Belum. Mungkin sampai tahun 2012, hampir seluruhnya sudah saya ambil. Sekarang saya ingin membangun sistem sampai tahun 2017. Bagaimana kita membangun sistem yang disebut membangun pilar-pilar perusahaan. Jadi selama ini belum terbangun. Kita masih perusahaan start up
Cita-cita saya, orang bisa tersenyum mendapatkan harapan hidupnya kembali dari apa yang saya kerjakan. Secara pribadi, sudah tercapai. Tapi supaya itu benar-benar bermanfaat bagi masyarakat luas, itu perlu sistem.
Ada berapa banyak sumber daya manusia di perusahaan Anda?
Kita punya peneliti itu ada 50 orang. Mahasiswa yang mausk riset itu ada 25 orang. Para peneliti itu masih baru, mungkin baru 5 tahun. Sampai tahun 2010 kemarin kita baru punya 10 orang peneliti. Tapi untuk seluruh jumlah karyawan ada 150 orang. Para peneliti itu kerjanya riset aja, mengembangkan produk baru. Mereka dibayar full di sini.

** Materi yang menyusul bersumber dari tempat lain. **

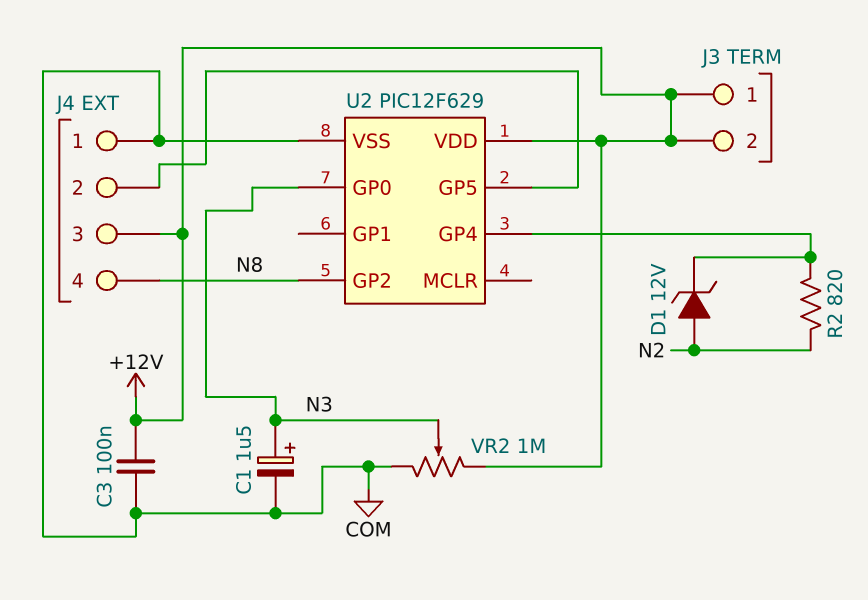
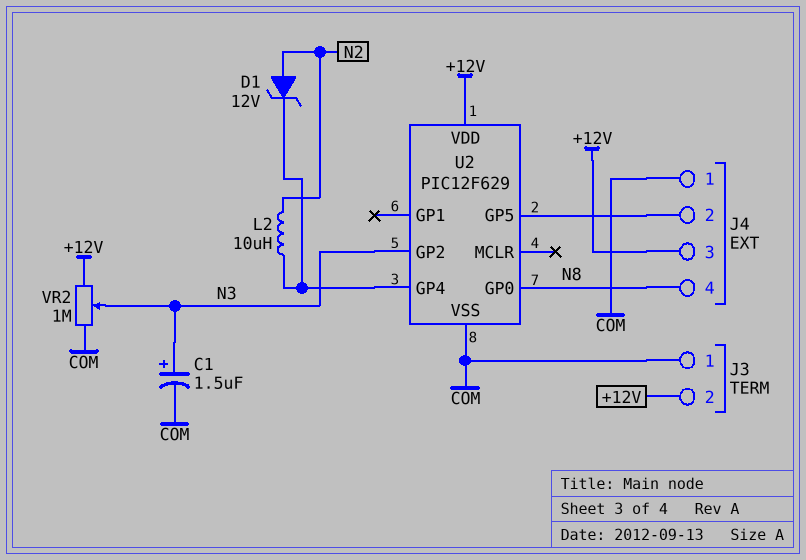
C3: 100nF (+12V, COM) -> none
J3 pin 1: +12V -> COM
L2: none -> 10uH (N2, U2/GP4)
R2: 820 (N2, U2/GP4) -> none
U2 pin GP0: N3 -> N8
U2 pin GP2: N8 -> N3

Berapa omzet perusahaan riset Anda ini?
Omzet perusahaan sampai jutaan dolar setahun. Untuk ekspor tahun ini kemungkinan sampai 1 juta dolar. Biaya kita paling besar ke riset hampir sekitar 30 persen. Karena kita fokus bagaimana membangun masa depan. Jumlah itu tidak akan membayar modal yang sudah saya keluarkan sejak awal. Jadi perusahaan ini dibangun bukan untuk balik modal, karena tidak akan bisa.
Biografi Warsito Purwo Tarun
Warsito Purwo Taruno lahir di Karanganyar, 15 Mei 1967. Dia awalnya kuliah di Fakultas Teknik Kimia Universitas Gadjah Mada (UGM). Namun dia mendapatkan beasiswa di Tokyo International Japanese School. Setelah itu, Warsito melanjutkan studi S2 di Shizouka University jurusan Chemical Engineering. Warsito mendapatkan gelar Ph.D Electronic Science and Technology dari universitas yang sama.
Kerja kerasanya selama puluhan tahun membuat Warsito meraih banyak penghargaan nasional dan internasional. Di antaranya Anugerah dari American Institute of Chemist Foundation Outstanding Post-doctoral Award tahun 2002. Warsito juga lulusan terbaik bidang kimia di Universitas Shizouka. Warsito disejajarkan dengan 16 ilmuwan Indonesia yang diberi kesempatan unjuk gigi di depan Douglas D. Osheroff, peraih Nobel Fisika 1996 yang berkunjung ke Indonesia.